Discovered in 2008, Conficker, the notorious computer worm, got lots of press for targeting users of Facebook, MySpace (Whoa, flashback! Remember MySpace?!) AOL, Yahoo! and Gmail. Its capabilities allowed the attackers to gain access to sensitive information like banking credentials. Later on in its successful run, it infected the computers of the French Navy, grounding flights because the flight plans couldn’t be downloaded. Then in January of 2010 the network of the Greater Manchester Police force was infected with the worm, knocking the network offline for three days.
It keeps going and going and going …
With its ever-expanding reach, a group of organizations including Microsoft and ICANN banded together to form The Conficker Working Group in attempts to squelch the worm. They offered a reward of $250,000 for information leading to the arrest of the creators but no information was ever found.
Despite the group’s best efforts, it was never able to really suppress the worm and since then it’s been turning up in places like portable-X ray scan machines in operating rooms and the networks of major corporations in sizable amounts each year. The funny thing is, that though Conficker can prevent security programs from working and change user setting, the real danger it harbored was the ability to connect all infected computers and turn them into a botnet, (or a network of infected computers), all executing one malicious task and that function was never activated.

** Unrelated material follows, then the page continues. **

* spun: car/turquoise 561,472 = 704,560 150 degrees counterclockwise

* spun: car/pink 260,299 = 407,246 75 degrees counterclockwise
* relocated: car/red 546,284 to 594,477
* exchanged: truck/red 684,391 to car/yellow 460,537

Thankfully, we still don’t know its full capabilities.
It really liked that police gig
Last week, iPower Technologies, a Florida-based IT firm discovered the presence of Conficker on of all places, police body cameras. The firm was working with police departments to create a cloud-based solution to store information from body cameras when it noticed the worm. iPower president Jarred Paveo told Securityweek.com “This discovery has a huge impact, as these devices are being shipped every day to our law enforcement agencies.” Once those cameras get uploaded to a computer, Conficker makes it way on to that computer and then attempts to spread to other computers on the network, eventually sending back information to a control center. Ouch.
Mo’ tech, Mo’ problems
This is all a good reminder that in the age of IoT, all our devices have the ability to be affected by malware, especially goods from overseas. The body cameras, built by Martel Electronics came from China, distributors extraordinaire of malware-laced goods. According to Paveo “Ultimately, the public has to understand that pretty much any device we use today that connects to the internet or a computer, has the potential to be compromised.”

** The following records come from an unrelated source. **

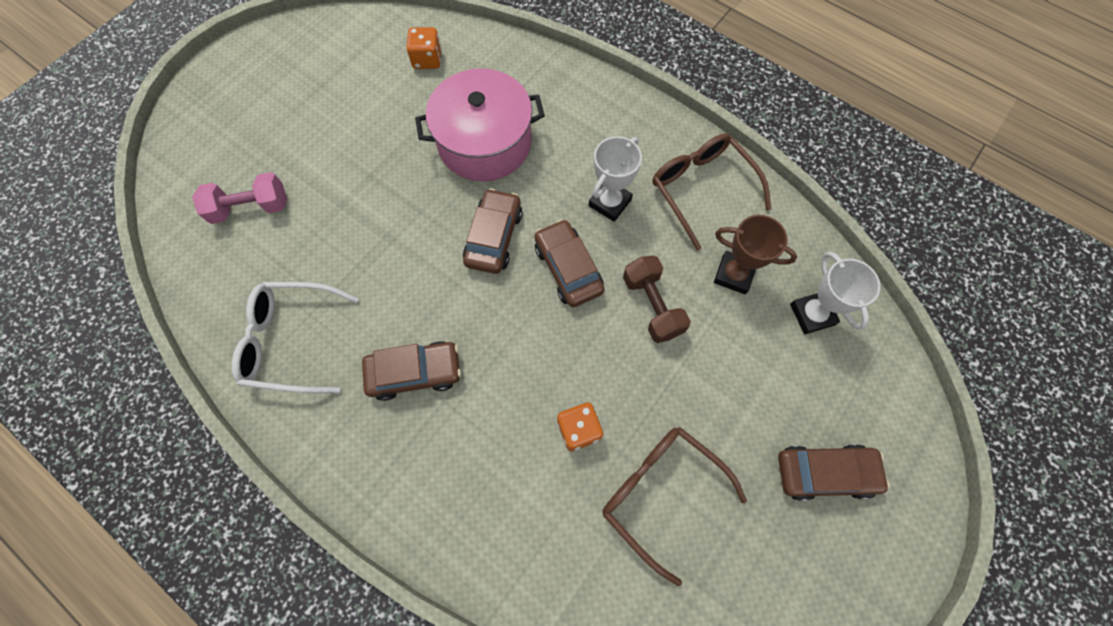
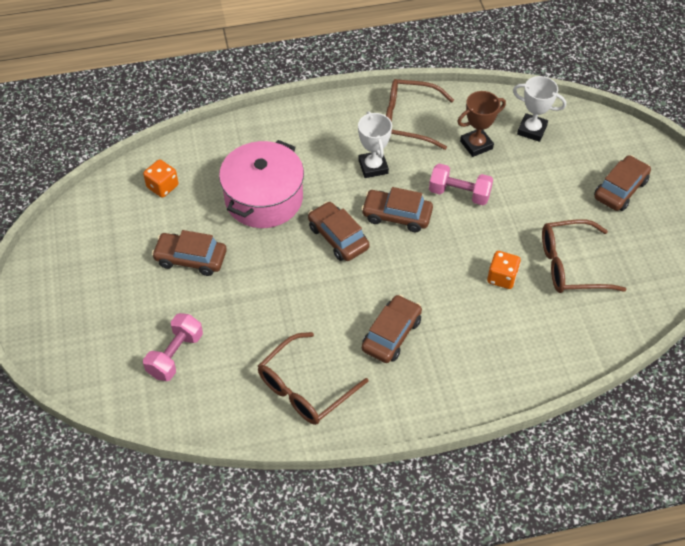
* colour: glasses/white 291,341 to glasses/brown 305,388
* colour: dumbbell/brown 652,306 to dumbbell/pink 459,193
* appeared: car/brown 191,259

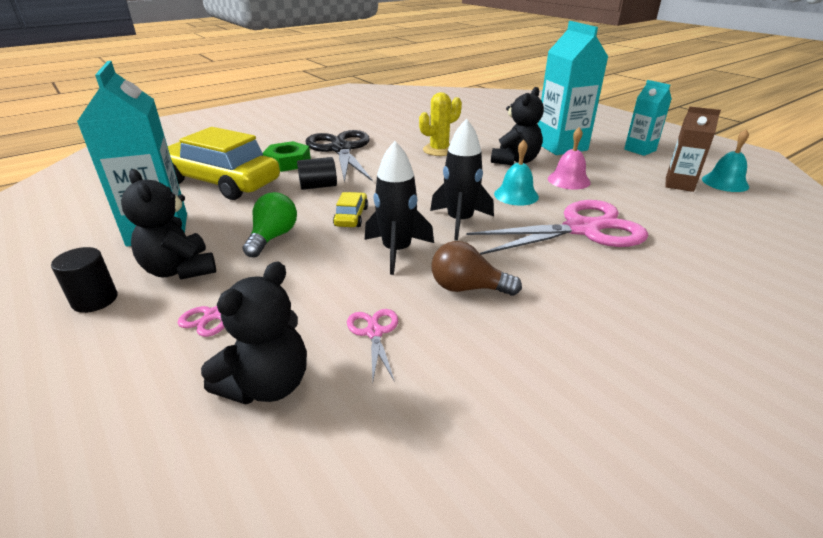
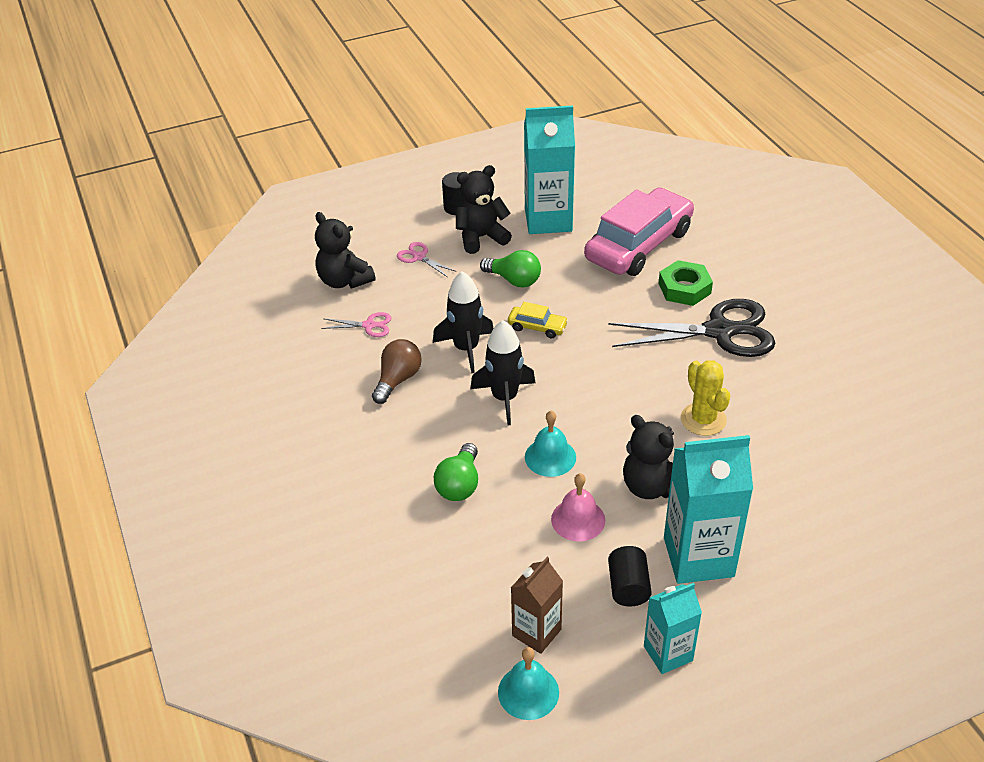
* colour: car/yellow 220,182 to car/pink 639,245
* relocated: cylinder/black 318,186 to 628,587
* exchanged: scissors/pink 582,229 to light bulb/green 459,484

Don’t freak out about Conficker, at least not on your PC (but your IoT coffee maker…now that’s a different story)
Conficker itself is covered by most AV products, including yours truly, RCS, but that only goes for PC’s. Internet connected devices, which range from everything imaginable including baby monitors and coffee makers to doorbells are built with much less thought given to security and most cannot support security products. IoT has opened up a whole new can of, worms, if you will.
One day hopefully product manufacturers will be as careful with security as the PC industry is learning it must be. Until then, use discretion with your devices.